Trekkies and Tolkienites love him, women have the hots for him and movie buffs lap up his performances, yet Cumberbatch remains unchanged by his recent success.
Right now he’s coming down from a big night at the Oscars, a Best Picture win for 12 Years A Slave and a triumphant return as Sherlock Holmes in the acclaimed BBC series Sherlock.
London’s Barbican Centre last week announced Cumberbatch would play Hamlet at the venue next year and he has been voted the most popular Sherlock ever by fans, a title that sits nicely alongside the “sexiest man” titles thrust upon him.
It’s all part of a side of the business that you sense the actor accepts and plays along with rather than enjoys.
Fiercely private (he refuses to talk about his past relationship with Brit actress Olivia Poulet, whom he was with for more than a decade), Cumberbatch insists he still isn’t used to all that comes with being famous – and may never be.
Here, the likeable star talks about his incredible run of good fortune in film, his star status and talking to fans.
Q The past year has been incredible for you. The Year of the Cumberbatch!
BC (Laughs) I don’t know about that! But thank you very much.
Q Do you ever get sick of seeing yourself on screen?
BC I’d hate to think anyone is sick of the sight of me, although I wouldn’t blame them. It’s just crazy. I’ve overexposed myself! Actually that sounds a bit dirty (laughs). No, it is a real high point and I’m really enjoying it. I’m proud of every single project. I can genuinely say that it is varied enough, as a slate, to not fear too much overexposure. I just hope the public agree because they are seeing a lot of me.
Q Are you getting used to all the fans and the screaming at premieres?
BC Not at all! I don’t think I’ll ever get used to that. It all feels very peculiar. My day job is standing in front of a camera, that’s true, but it’s under very different circumstances because I’m in character and I’m doing my job. I’m an actor, not a spokesperson, a political pundit or an expert. While I dabble with the ideas and try to get a handle on the subject matter to give it some integrity and depth and understanding, beyond that I try to let the work speak for itself.

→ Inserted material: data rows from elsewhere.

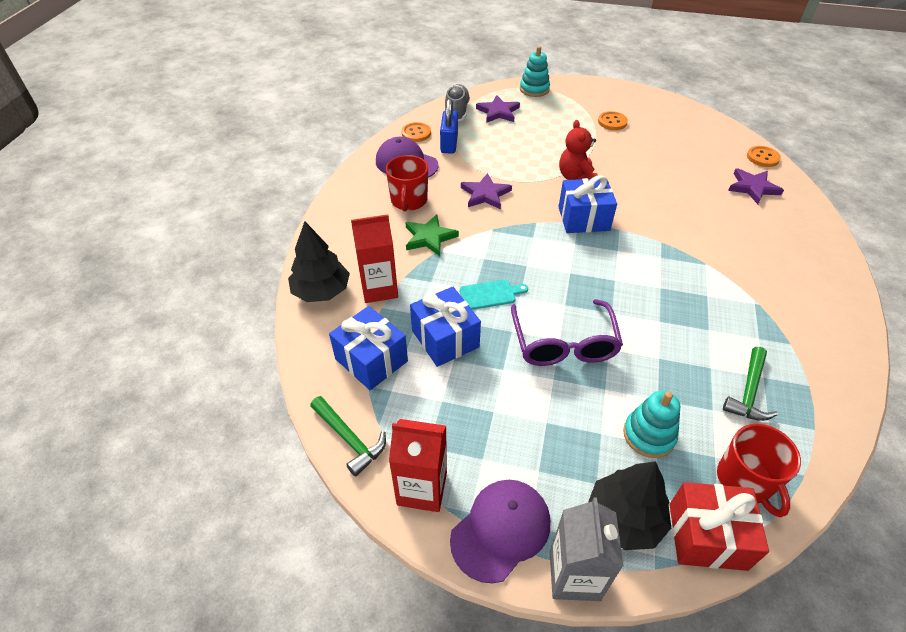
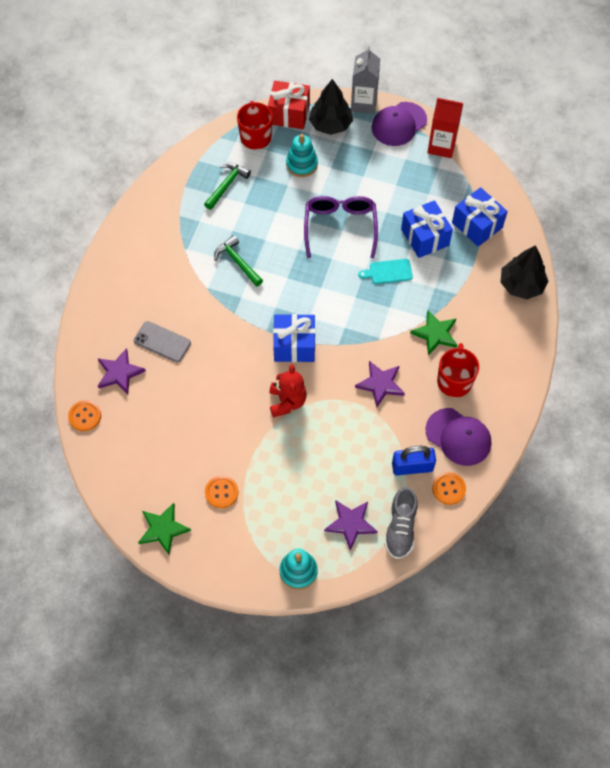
camera: 175 degrees left, 15 degrees up
(349, 439) = (486, 175): green hammer -> green hammer (238, 262)
(379, 288) = (476, 284): red carton -> none
(449, 143) = (412, 467): blue padlock -> blue padlock turned 75 degrees clockwise
(649, 102) = (163, 529): none -> green star
(726, 213) = (162, 342): none -> grey phone

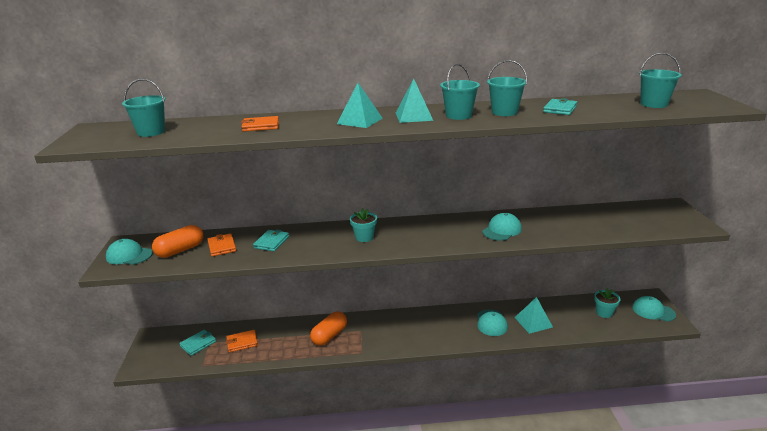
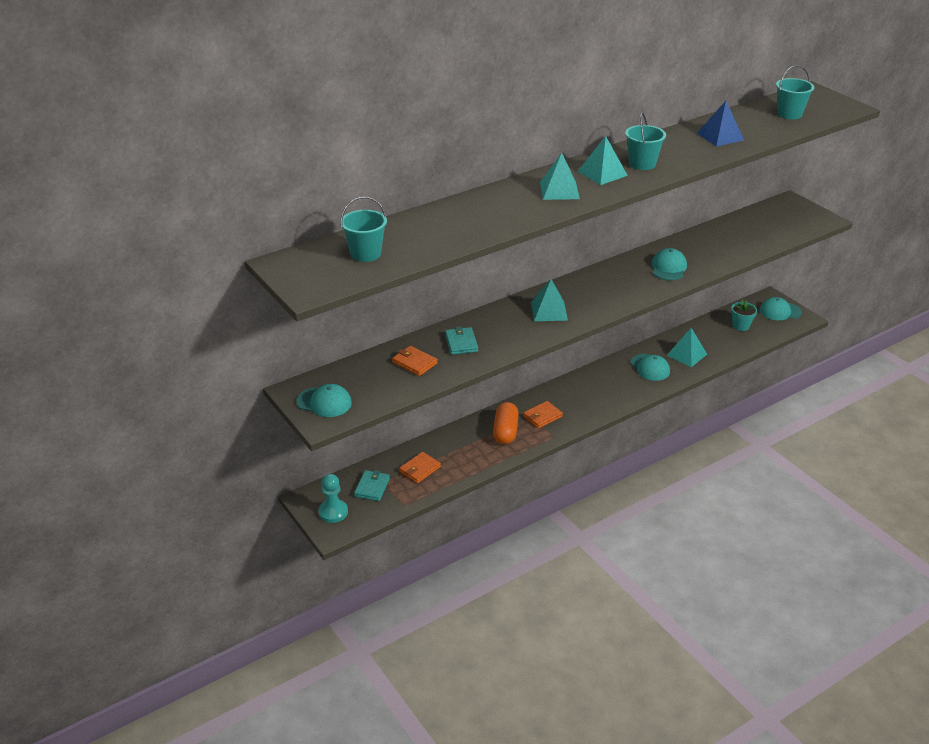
camera: 30 degrees left, 10 degrees up
(129, 255) = (324, 402): turquoise cap -> turquoise cap turned 150 degrees counterclockwise
(155, 352) = (333, 512): none -> turquoise pawn
(180, 250) = (374, 380): orange capsule -> none
(260, 126) = (471, 219): orange wallet -> orange wallet (542, 416)
(364, 237) = (549, 311): turquoise flower pot -> turquoise pyramid
(504, 112) = (677, 150): turquoise bucket -> none
(560, 109) = (720, 136): turquoise wallet -> blue pyramid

Q But you are enjoying your star status?
BC I am enjoying myself, yes. It would be really churlish to complain about anything to be honest. I’m very fortunate to be in the position I’m in.
Q How was it to be involved in 12 Years A Slave and a movie that won Best Picture at the Oscars?
BC I only had a small role in that fantastic film, but just to be involved was amazing. Steve McQueen is a fantastic director. It was an intense film to work on but so rewarding and to be there at the Oscars was thrilling and a very proud moment for everyone involved.
Q There was so much secrecy surrounding your recent return as Sherlock Holmes. Is that hard to keep up?
BC It is but it’s always lovely to be back as Sherlock. He’s a character that I truly love and it’s always a treat to wear that hair again and be back with Watson.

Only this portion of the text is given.